F = Θ + a*Sin[2*π*(x - t)] + 
   b*Sin[2*π*(x - t) + ϕ];
N1 = Sqrt[M^2 + (1/k)];
x = 0.4;
t = 0.2;
a = 0.3;
b = 0.4;
m = 0.25;
ϕ = 2 π/3;
M = 1;
k = 0.8;
Nt = 0.8;
Nb = 0.4;
Pr = 0.2;
Bm = 4;
Bh = 2;
Θ = 1.5;
Gr = 0.7;
Br = 0;
ζ = 0.002;
Rn = 0.6;
h1 = -1 - m*x - a*Sin[2*π*(x - t) + ϕ]
h2 = 1 + m*x + b*Sin[2*π*(x - t)]
sol = NDSolve[{ψ''''[
      y] - ζ*(6 ψ''[y] *ψ'''[y]*ψ'''[y] + 
        3 ψ''[y]*ψ''[y]* ψ''''[y]) - 
     N1*N1*ψ''[y] + Gr*θ'[y] + Br*σ'[y] == 
    0, (1 + Pr*Rn)*θ''[y] + Nb*Pr*σ'[y]*θ'[y] + 
     Nt*Pr*θ'[y]*θ'[y] == 
    0, σ''[y] + Nt/Nb*θ''[y] == 0, ψ[h2] == F/
    2, ψ[h1] == -(F/2), ψ'[h1] == 0, ψ'[h2] == 
    0, σ'[h1] == Bm*σ[h1], σ'[h2] == 
    Bm*(1 - σ[h2]), θ'[h1] == 
    Bh*θ[h1], θ'[h2] == 
    Bh*(1 - θ[h2])}, {ψ, θ, σ}, {y, h1, h2}];
A1 = Plot[Evaluate[D[ψ[y], y] /. sol], {y, h1, h2}, 
  PlotRange -> All, 
  PlotStyle -> {Darker[Blue, 0.5], Thickness[0.004]}, 
  AxesOrigin -> Automatic, 
  BaseStyle -> {FontFamily -> "Times", FontSize -> 15}, 
  FrameLabel -> {"y", "u"}, Frame -> True, Axes -> False]

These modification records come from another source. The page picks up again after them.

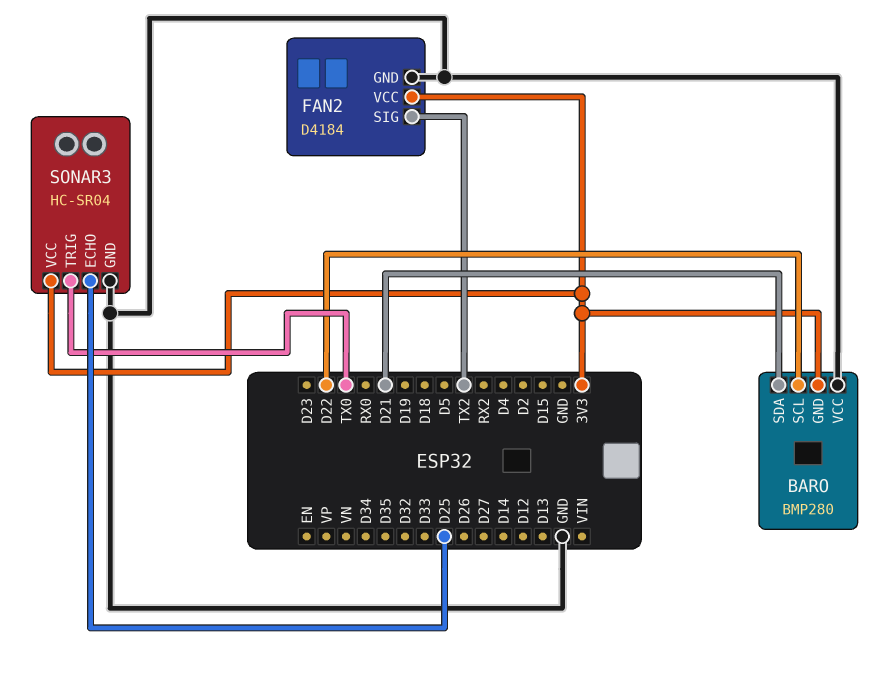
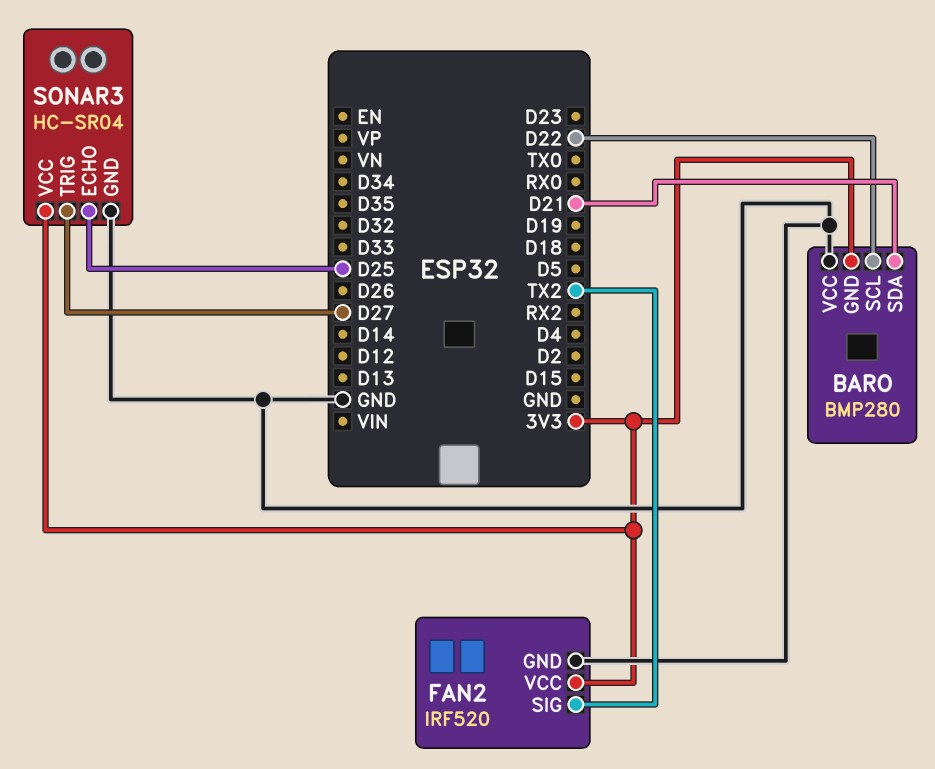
FAN2: D4184 -> IRF520
SONAR3 pin TRIG: TX0 -> D27

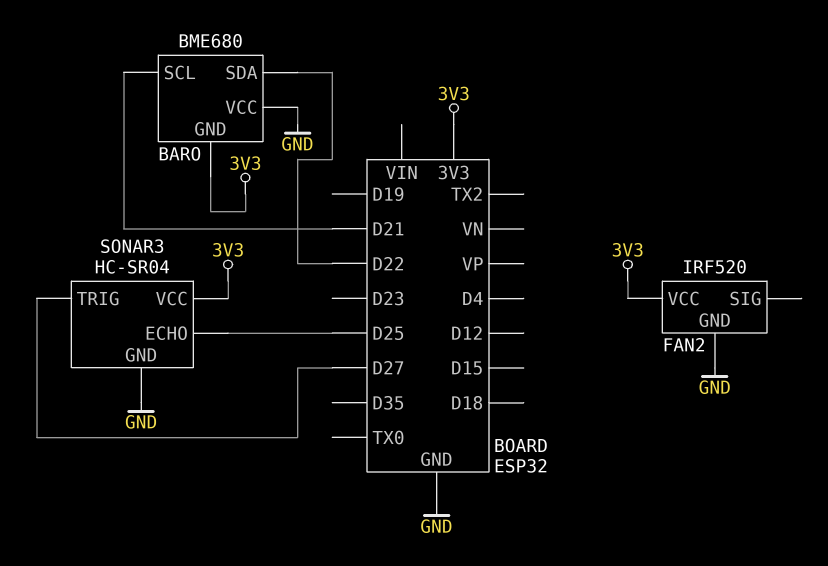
BARO: BMP280 -> BME680
BARO pin SCL: D22 -> D21
BARO pin SDA: D21 -> D22
FAN2 pin SIG: TX2 -> none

My final goal is to make a ContourPlot of the form

ContourPlot[ψ[y], {y, -2, 2}, {x, 0, 2}, Contours -> 60, 
 ColorFunction -> (Hue[#] &), ClippingStyle -> Automatic]

Answer 1

Okay so your NDSolve won't run unless you have x defined, but you want to make a ContourPlot with x as one of the axes. So you need to make a Table, where for every value of x you rerun the NDSolve and then make a Table where you run over the y values.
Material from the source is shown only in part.